11 giugno 2023
Omelia dell’Arcivescovo
“La Chiesa – ci ricorda il Concilio Vaticano II – ha sempre venerato le divine Scritture come ha fatto per il Corpo stesso di Cristo, non mancando mai, soprattutto nella sacra liturgia, di nutrirsi del pane di vita dalla mensa sia della Parola di Dio che del Corpo di Cristo, e di porgerlo ai fedeli” (Dei Verbum, 21).
Nel Libro del Deuteronomio (Dt 8,2-3.14b-16a) Mosè invita il popolo a ricordare, a fare memoria, a tener presente l’esperienza del deserto. Là il Signore ha condotto ed educato il suo popolo alla semplicità, all’essenziale; gli ha fatto comprendere quali sono i bisogni elementari e quali derivano dalla bramosia del possesso e dell’accumulo, dall’ingordigia sfrenata dell’io idolatra. I bisogni indotti, il superfluo, l’insolenza, l’arroganza e il divertimento sfrenato disumanizzano le relazioni e allontanano da Dio. Nel lungo ed estenuante cammino del deserto Israele ha sperimentato che la parola di Dio ha il potere di suscitare alimenti insperati e inediti che nessun potere umano può dare. Dio ha sfamato e continuerà a sfamare. La sua parola fedele è capace di provvede il cibo essenziale sia nel tempo dell’esodo come anche nella stanzialità della terra promessa.
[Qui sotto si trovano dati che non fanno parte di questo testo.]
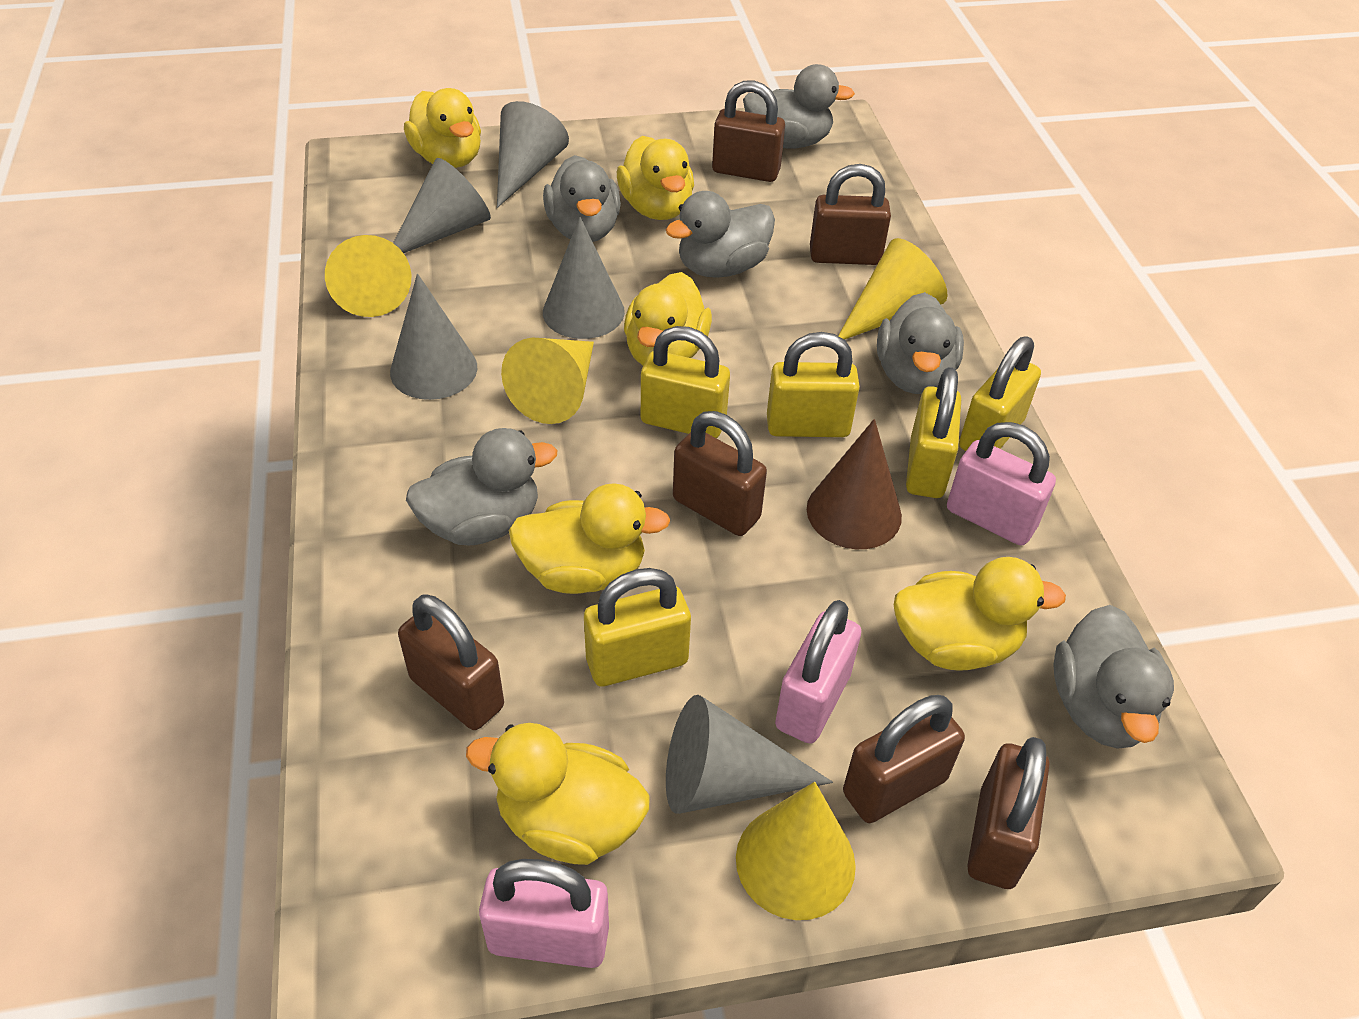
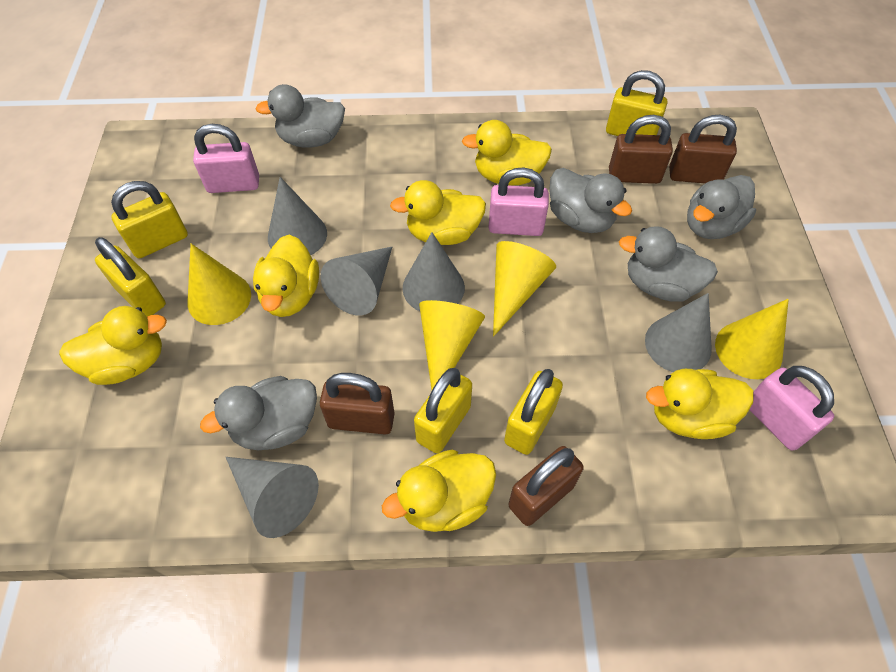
brown cone: 1 -> 0
brown padlock: 6 -> 4
grey duck: 6 -> 5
La seconda lettura (1Cor 10,16-17) ci offre uno spaccato della comunità cristiana di Corinto dove non c’erano solo opinioni differenti, ma ci si offendeva, ci si scomunicava, ci si malediva. La situazione era divenuta tanto incandescente da indurre Paolo a intervenire. Come convincere i corinti a mantenere l’unità e a rispettarsi, pur nella diversità di opinioni? Paolo va al cuore del memoriale cristiano, alla Cena del Signore, all’Eucaristia che si celebra in quella comunità come oggi nelle nostre comunità spesso stanche, inclini alla sedentarietà e divise.
L’Eucaristia non è un pane che può essere mangiato da soli, è il pane spezzato “per tutti” e condiviso con i fratelli della comunità e questo presuppone che tutti si impegnino ad essere realmente “un cuore solo ed un’anima sola” (At 4,32). È il pane ‘con-diviso’ che crea l’unità. La diversità serve l’utilità comune e deve condurre all’unità. E le differenze riconosciute diventano feconde solamente se si è schierati per l’unità frutto dell’unica fede e dell’unico amore riversato in tutti dallo Spirito, dono messianico del Crocifisso morto e risorto che ha offerto la sua vita per gli uomini e le donne amati da Dio-Padre.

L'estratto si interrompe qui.